Ninguém confia em ninguém.
Colaboração se transforma em competição disfarçada.
O genuíno passa por ingênuo, a transparência por fraqueza.
Todos interpretam personagens, mas ninguém ousa mostrar o rosto.
O custo invisível é imenso: ambientes tóxicos, profissionais emocionalmente distantes, vidas drenadas pela performance contínua.
O mais trágico, porém, é perceber que essa mesma lógica contaminou a política.
Nossos representantes, tanto de esquerda quanto de direita, converteram-se em atores de uma tragicomédia interminável.
Nas tribunas e nas redes sociais, vivem de frases ensaiadas, indignações coreografadas, virtudes sinalizadas para as suas bolhas.
Não buscam o diálogo, mas o aplauso imediato.
Não falam com o povo, mas com seus seguidores.
É a política reduzida a marketing, as instituições transformadas em cenários, os discursos em roteiros.

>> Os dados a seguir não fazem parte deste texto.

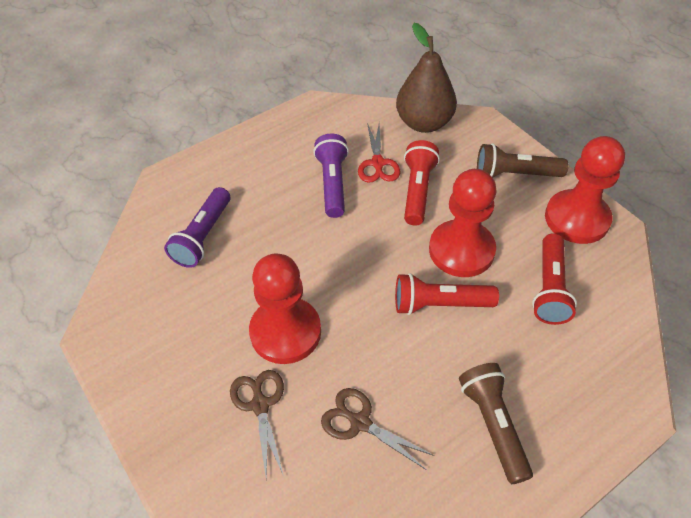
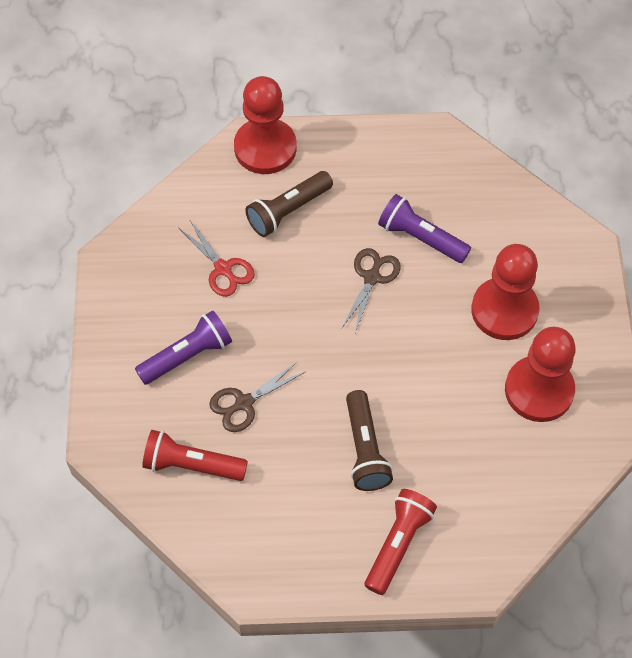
brown pear: 1 -> 0
red flashlight: 3 -> 2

Nelson, com sua ironia ferina, provavelmente diria que o Congresso se tornou uma novela ruim, e que os políticos, “canalhas metafísicos”, fazem do país um palco de tragicomédias sem fim.
E não estaria errado.
O debate público brasileiro hoje não é debate: é espetáculo.

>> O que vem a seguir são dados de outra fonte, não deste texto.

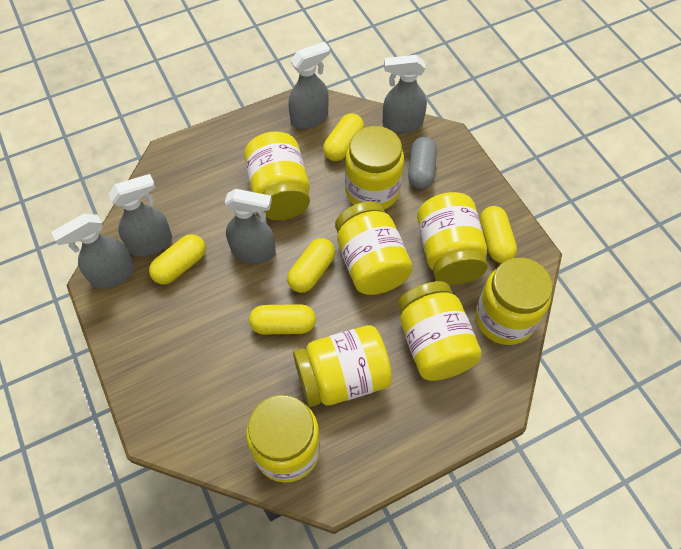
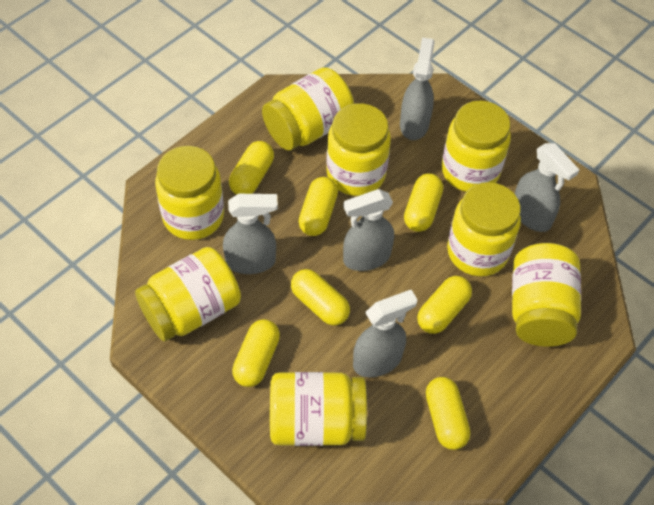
grey capsule: 1 -> 0
yellow capsule: 5 -> 7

Não se procura a verdade, mas a melhor atuação.
Ele mesmo já alertava:
A corrupção não é uma invenção brasileira, mas a impunidade é uma coisa muito nossa.
E o que vemos hoje é a impunidade disfarçada de espetáculo moralista.
E aqui está a raiz do problema: quando a sociedade se organiza em torno da performance, a escuta se torna um ato revolucionário.
Escutar é subversivo porque interrompe o teatro.
Escutar é devolver humanidade ao outro.
É dizer: você não é apenas mais uma voz no ruído, você é alguém que merece ser levado a sério.
Isso vale para as redes sociais, para o trabalho, para a política e para a vida pessoal.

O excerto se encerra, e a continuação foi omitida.